米テスラは2022年に発表した電気トラック「テスラ セミ」の本格生産を、ネバダ州スパークスにある同社工場で開始した。当初は2019年の発売を目指していたが、度重なる延期を経て実現した。同車は従来の電気トラックと比較して、航続距離が2倍、充電時間が半分という性能を誇り、トラック業界に大きな変革をもたらす可能性を秘めている。
カリフォルニア州で注目を集めるテスラ セミ
カリフォルニア州は米国最大の電気トラック市場であり、州内の重量級トラックからの排ガス削減が急務となっている。同州のHVIP(Hybrid and Zero-Emission Truck and Bus Voucher Incentive Project)プログラムでは、2025年12月に行われた最新の受付枠で、1,067件の補助金申請のうち965件がテスラ セミに集中した。これは他のトラックモデルを大きく上回る数字であり、2021年以降のHVIP全体の申請件数をも上回る規模だ。
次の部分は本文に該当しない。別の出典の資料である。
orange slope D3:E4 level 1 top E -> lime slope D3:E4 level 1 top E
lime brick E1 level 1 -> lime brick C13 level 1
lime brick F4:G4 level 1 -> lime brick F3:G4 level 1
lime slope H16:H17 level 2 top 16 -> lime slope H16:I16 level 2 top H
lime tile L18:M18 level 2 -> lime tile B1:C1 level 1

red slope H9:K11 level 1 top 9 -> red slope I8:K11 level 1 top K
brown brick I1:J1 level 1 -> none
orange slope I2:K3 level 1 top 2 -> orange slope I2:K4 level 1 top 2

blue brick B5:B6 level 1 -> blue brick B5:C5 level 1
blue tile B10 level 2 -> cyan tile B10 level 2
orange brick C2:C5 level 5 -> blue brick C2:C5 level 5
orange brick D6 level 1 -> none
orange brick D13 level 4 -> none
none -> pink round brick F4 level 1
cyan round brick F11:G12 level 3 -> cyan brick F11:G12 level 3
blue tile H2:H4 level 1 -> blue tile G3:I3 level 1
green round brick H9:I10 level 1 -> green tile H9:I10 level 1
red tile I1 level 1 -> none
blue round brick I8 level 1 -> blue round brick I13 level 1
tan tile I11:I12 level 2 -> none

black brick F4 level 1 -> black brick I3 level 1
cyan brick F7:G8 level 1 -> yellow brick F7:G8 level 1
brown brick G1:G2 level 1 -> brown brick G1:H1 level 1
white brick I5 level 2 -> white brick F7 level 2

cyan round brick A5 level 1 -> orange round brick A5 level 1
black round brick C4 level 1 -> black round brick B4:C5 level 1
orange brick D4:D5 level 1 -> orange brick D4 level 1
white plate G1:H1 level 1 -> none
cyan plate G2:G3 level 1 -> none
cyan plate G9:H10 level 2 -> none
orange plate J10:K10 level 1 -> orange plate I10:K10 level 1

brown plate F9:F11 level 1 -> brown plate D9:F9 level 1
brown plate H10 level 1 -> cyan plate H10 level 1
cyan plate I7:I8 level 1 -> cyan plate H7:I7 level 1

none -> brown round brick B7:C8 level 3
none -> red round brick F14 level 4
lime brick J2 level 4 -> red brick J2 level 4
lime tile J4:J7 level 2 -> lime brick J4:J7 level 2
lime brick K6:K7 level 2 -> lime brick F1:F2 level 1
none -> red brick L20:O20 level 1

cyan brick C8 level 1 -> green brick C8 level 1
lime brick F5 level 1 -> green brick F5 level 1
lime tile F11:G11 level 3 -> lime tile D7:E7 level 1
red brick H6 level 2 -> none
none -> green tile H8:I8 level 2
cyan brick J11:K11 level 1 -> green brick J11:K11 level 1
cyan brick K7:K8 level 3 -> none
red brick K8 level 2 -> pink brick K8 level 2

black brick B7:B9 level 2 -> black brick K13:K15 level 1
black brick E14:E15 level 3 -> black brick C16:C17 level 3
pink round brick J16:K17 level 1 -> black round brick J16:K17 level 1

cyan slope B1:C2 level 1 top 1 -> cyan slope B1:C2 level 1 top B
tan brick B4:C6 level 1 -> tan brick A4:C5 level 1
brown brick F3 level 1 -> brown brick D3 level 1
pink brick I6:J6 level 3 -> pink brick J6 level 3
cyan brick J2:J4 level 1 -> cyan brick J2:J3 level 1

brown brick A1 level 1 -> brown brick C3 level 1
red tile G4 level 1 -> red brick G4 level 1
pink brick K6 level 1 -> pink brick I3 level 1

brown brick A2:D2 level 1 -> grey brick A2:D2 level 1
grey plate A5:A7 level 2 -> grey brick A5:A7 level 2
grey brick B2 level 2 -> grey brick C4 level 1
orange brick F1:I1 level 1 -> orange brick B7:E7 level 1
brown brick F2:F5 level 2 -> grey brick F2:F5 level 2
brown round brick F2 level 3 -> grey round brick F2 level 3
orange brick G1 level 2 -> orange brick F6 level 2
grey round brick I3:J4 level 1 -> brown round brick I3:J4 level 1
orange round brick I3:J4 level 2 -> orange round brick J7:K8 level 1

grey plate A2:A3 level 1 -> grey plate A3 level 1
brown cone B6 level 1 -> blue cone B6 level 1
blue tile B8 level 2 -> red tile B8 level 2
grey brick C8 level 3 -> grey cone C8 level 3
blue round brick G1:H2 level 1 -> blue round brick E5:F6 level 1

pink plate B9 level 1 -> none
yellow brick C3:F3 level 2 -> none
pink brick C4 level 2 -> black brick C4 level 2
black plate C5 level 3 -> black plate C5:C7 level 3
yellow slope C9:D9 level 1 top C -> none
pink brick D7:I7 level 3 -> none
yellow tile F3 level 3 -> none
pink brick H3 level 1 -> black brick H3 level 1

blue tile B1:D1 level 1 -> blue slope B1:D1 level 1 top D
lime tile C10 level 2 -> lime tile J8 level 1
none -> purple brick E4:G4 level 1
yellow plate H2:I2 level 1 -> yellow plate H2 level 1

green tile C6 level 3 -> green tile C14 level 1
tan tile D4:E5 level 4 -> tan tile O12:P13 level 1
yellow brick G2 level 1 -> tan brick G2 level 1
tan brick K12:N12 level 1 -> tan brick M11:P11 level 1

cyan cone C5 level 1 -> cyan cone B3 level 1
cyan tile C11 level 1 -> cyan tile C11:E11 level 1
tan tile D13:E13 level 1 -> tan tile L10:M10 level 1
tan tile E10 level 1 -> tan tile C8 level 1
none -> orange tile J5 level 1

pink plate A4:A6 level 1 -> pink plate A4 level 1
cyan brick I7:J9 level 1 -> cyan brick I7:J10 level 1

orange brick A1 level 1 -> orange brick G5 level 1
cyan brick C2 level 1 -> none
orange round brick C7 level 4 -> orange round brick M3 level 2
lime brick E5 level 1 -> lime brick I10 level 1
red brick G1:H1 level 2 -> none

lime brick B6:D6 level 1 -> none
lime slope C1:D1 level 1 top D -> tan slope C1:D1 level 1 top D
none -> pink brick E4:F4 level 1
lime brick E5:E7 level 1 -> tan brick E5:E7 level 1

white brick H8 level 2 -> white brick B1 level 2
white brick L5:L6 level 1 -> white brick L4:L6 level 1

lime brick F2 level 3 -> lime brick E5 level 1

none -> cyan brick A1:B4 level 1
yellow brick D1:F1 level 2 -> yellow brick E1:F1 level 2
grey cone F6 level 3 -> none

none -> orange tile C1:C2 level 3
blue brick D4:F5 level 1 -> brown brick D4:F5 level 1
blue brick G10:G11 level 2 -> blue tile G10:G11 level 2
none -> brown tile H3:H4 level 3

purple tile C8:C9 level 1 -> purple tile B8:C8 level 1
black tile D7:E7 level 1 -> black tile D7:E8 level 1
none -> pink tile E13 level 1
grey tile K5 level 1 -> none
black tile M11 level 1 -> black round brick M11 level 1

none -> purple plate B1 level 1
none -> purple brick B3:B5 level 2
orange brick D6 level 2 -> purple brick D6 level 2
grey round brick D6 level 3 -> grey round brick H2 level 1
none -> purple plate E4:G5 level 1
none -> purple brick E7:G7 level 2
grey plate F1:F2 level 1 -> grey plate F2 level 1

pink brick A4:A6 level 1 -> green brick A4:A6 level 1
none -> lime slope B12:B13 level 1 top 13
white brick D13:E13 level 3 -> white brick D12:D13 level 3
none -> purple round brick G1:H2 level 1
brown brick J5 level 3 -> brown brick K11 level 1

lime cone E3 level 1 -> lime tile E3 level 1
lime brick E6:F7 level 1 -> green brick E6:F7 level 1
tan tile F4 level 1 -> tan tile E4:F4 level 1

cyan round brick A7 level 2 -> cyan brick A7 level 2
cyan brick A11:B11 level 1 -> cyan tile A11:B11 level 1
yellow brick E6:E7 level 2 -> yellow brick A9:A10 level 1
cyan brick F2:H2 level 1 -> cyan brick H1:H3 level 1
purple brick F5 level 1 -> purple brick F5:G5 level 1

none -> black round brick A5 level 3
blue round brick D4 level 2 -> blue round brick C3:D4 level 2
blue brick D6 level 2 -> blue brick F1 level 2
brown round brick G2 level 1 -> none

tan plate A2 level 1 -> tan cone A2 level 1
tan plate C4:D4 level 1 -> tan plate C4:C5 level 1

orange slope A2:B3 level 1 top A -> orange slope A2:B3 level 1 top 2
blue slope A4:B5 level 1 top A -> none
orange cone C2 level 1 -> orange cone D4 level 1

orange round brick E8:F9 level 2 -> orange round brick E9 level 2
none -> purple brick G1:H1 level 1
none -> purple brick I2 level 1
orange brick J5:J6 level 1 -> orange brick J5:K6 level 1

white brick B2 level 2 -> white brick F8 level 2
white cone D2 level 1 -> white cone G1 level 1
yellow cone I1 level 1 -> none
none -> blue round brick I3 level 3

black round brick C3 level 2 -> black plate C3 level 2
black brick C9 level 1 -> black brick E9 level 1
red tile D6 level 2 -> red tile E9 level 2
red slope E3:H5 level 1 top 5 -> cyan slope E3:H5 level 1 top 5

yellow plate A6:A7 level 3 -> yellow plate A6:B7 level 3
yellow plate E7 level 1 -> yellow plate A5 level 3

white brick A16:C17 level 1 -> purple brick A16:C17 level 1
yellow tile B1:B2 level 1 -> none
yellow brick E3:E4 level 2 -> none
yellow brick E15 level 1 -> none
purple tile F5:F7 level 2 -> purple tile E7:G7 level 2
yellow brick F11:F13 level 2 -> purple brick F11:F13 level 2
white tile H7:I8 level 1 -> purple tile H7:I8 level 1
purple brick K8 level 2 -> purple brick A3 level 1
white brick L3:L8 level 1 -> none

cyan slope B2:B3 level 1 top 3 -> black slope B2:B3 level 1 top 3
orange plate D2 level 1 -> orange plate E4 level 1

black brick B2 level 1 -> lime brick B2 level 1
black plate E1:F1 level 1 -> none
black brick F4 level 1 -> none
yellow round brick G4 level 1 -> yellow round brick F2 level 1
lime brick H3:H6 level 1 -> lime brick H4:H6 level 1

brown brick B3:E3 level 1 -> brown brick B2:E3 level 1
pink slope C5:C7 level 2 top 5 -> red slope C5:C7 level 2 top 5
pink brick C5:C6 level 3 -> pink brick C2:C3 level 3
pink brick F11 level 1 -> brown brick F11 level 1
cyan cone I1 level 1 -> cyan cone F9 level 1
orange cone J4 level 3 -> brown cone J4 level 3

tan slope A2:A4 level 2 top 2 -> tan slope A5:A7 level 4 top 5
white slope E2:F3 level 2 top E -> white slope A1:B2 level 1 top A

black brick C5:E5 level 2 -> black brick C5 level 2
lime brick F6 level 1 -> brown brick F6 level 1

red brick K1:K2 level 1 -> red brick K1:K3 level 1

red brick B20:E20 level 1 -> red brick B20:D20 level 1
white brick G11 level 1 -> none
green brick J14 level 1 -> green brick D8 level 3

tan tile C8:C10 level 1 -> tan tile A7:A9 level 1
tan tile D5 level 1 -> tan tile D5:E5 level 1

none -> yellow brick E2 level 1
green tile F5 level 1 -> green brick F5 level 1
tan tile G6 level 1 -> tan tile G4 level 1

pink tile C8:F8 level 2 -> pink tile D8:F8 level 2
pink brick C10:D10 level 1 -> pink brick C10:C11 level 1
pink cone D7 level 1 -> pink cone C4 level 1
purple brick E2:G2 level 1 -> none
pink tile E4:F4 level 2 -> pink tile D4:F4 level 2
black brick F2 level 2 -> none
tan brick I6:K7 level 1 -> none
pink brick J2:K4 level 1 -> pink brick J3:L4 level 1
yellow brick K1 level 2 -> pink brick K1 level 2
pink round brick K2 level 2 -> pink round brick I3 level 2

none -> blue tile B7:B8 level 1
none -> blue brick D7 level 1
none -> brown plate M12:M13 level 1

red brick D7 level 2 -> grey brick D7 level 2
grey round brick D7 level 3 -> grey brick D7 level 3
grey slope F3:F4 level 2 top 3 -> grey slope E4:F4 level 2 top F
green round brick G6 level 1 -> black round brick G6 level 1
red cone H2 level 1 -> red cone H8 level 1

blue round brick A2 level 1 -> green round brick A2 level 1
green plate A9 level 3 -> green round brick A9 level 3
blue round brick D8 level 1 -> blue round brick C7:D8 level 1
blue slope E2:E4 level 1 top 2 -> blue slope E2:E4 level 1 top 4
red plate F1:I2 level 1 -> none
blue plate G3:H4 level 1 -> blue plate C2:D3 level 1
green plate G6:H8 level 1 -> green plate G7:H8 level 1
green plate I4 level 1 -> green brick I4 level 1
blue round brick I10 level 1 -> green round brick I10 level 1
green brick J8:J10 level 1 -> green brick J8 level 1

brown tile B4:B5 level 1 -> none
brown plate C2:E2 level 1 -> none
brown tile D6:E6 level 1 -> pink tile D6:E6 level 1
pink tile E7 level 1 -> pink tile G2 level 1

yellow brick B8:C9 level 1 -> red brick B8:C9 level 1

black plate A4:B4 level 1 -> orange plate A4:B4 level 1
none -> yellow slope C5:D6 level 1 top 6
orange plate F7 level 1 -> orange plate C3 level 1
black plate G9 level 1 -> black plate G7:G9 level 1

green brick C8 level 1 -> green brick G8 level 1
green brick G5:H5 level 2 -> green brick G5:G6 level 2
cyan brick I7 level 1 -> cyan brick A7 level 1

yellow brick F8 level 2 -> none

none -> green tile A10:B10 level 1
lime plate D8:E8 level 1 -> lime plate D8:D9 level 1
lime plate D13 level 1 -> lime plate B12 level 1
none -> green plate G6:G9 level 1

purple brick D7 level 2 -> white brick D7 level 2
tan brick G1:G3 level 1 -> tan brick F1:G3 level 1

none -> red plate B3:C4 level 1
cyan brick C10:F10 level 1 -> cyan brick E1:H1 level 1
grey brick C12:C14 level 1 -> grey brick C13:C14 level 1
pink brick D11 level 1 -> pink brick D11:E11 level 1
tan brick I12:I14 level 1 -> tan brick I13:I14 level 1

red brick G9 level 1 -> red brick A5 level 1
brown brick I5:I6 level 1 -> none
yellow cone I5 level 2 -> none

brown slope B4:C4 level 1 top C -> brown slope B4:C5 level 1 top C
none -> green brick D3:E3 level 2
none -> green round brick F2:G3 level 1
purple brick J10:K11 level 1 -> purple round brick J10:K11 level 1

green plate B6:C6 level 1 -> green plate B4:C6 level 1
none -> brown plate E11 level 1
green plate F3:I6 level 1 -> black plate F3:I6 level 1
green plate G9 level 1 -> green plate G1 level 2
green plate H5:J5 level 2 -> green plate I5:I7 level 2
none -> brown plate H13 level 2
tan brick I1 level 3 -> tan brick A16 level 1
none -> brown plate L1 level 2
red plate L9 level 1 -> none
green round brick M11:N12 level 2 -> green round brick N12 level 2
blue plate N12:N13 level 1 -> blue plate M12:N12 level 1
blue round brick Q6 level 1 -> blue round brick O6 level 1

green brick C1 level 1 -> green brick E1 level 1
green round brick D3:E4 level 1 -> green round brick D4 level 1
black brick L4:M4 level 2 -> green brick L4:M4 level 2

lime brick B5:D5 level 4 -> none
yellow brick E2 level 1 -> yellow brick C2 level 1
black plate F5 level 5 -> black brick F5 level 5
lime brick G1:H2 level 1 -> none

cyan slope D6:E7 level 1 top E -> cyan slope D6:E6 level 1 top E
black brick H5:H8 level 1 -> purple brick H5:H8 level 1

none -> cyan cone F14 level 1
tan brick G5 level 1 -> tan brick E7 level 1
国際クリーン交通評議会(ICCT)のレイ・ミンジャレス重量級車両プログラムディレクターは、「テスラ セミは従来メーカーのトラックと比較して、航続距離が2倍、充電時間が半分」と述べ、その優位性を強調した。また、全米のトラック販売台数の約3分の1を占める可能性があると指摘し、カリフォルニア州が掲げる「Advanced Clean Trucks規則」の目標(クラス8ゼロエミッション車10%)を大幅に上回る成果になるとしている。
排ガス削減と健康リスク軽減に期待
重量級トラックは輸送セクターの有害な大気汚染の半分以上を排出しており、特に低所得地域や有色人種コミュニティへの健康被害が深刻だ。テスラ セミの普及は、こうした環境負荷の軽減に大きく貢献すると期待されている。ミンジャレス氏は、「連邦政府による排出基準緩和の動きが続く中、州レベルで排ガス削減を推進するためには、車両価格の引き下げが重要」と指摘する。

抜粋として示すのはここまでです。